Wonder has many similar themes to Emma’s Song, a previous Golden Palm Screenplay Winner at the Beverly Hills Film Festival. Emma, like Auggie, experiences extreme social isolation when she develops a disability. Her best friend, Chelsea, is unable to deal with the “loss” of her friend, and stops coming over. Emma sits alone with her mother and expectantly waits for her friends to attend her party. When they don’t show up, this not only deeply affects Emma, but also affects her mother, Maggie. Maggie, who has lost much of her life and her career like Auggie’s mother, reaches a breaking point and has a devastating fight with her best friend, Susan. Protecting her own daughter, Susan rightly points out to Maggie that she should have better prepared Chelsea for the sight of Emma being spoon-fed in a wheelchair. The words of Palacio are as true for Emma’s Song as they are for Wonder, that, “when given the choice between being right and being kind, choose kind.” Instead, Susan is unable to see the deep pain behind Maggie’s behavior, argues with her, and then leaves. Completely socially isolated, Maggie desperately tries to cope with her daughter’s disability alone.
Auggie’s story has a happy ending, a beautiful moment where his circle of love grows, and where he is no longer alone but “protected” by friends.

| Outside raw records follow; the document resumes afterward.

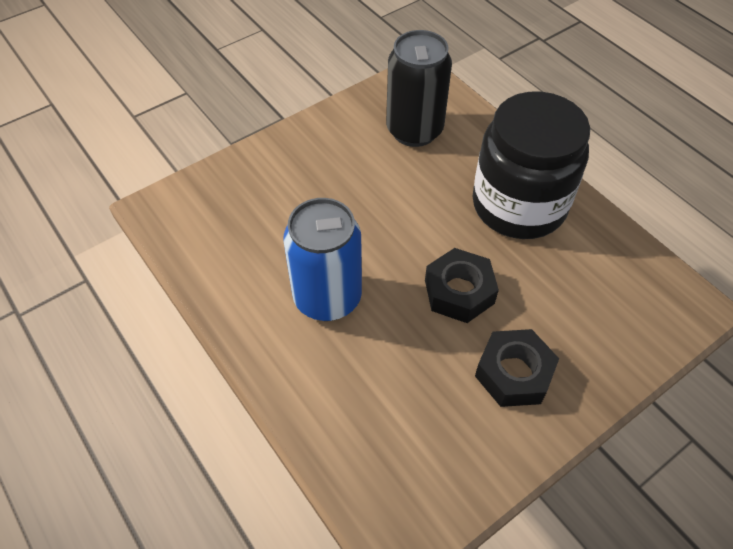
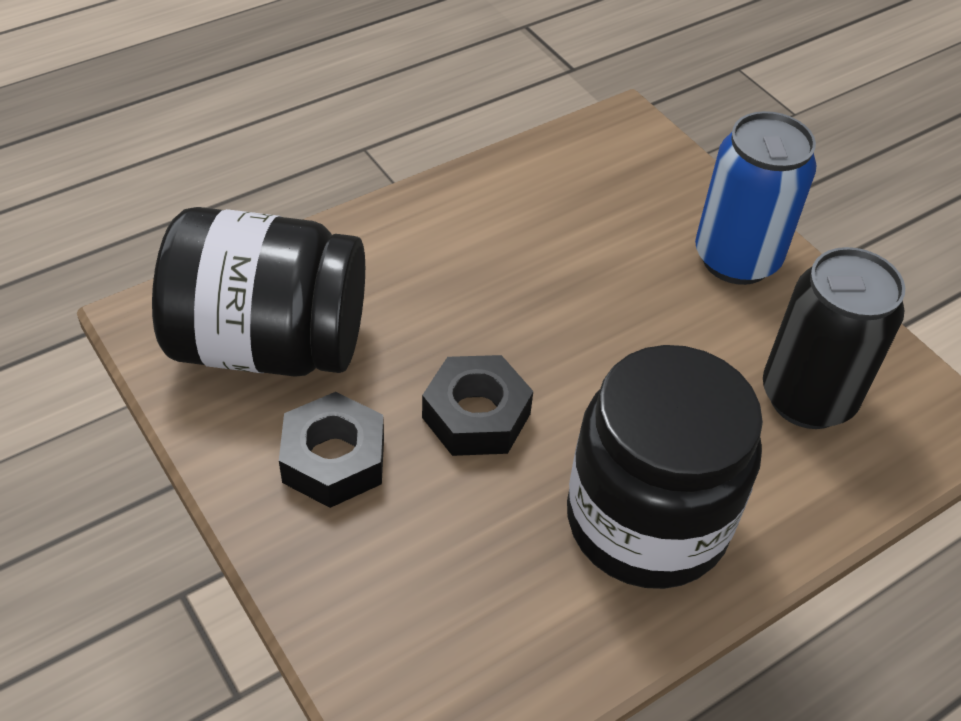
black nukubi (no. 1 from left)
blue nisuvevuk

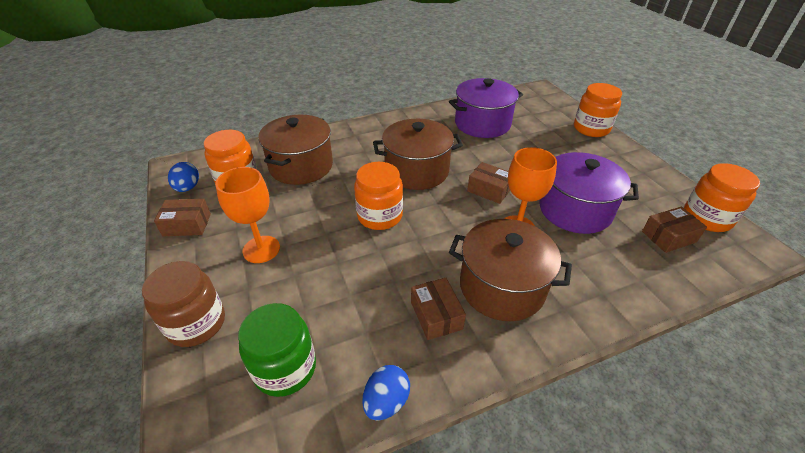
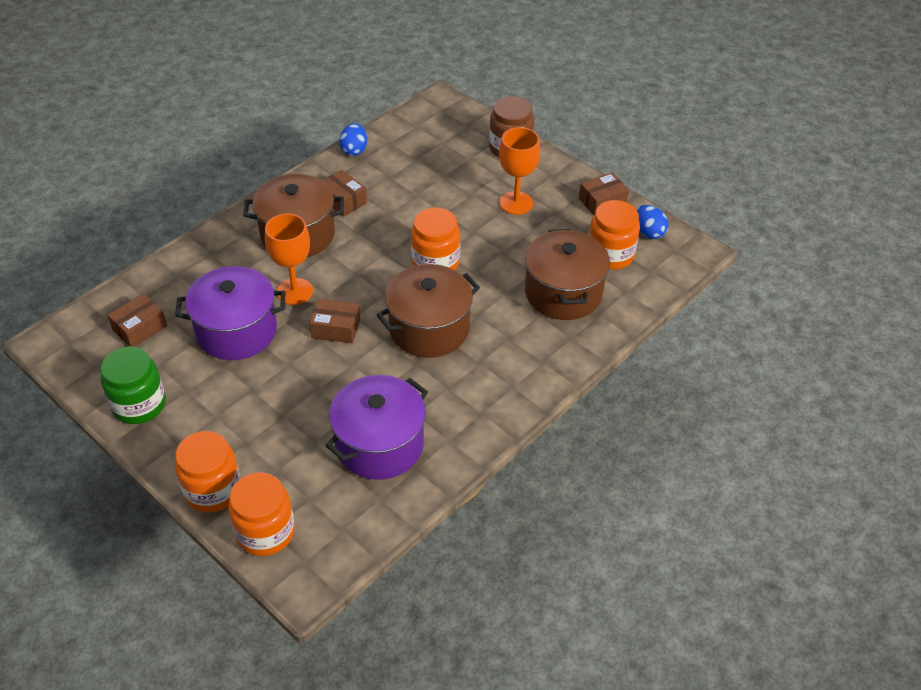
green nukubi
orange nukubi (no. 2 from left)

In a scene where you truly believe that “there are more good people on earth than bad people,” Auggie’s best friend and some of his classmates courageously defend him from older bullies. Auggie and his friends gather on the beach afterward and throw rocks into the water in a moment of tears, bonding, and lasting friendship. In the words of Wonder, “You don’t need your eyes to love… You just feel it inside you… It’s just love, and no one forgets who they love.”
Katherine, Dorothy, and Mary’s characters resonate with brilliance and intellect in an era that discriminated not only against people of colour, but also against women. Despite the prejudices they faced, these women had a sense of their own worth. Beautifully put by Katherine, “So yes, they let women do some things at NASA, Mr. Johnson. And it’s not because we wear skirts – it’s because we wear glasses!” As female characters these three black women are not only strong heroes worthy of acknowledgement on International Women’s Day, but are also remarkable for their wisdom and courage in the face of great challenges.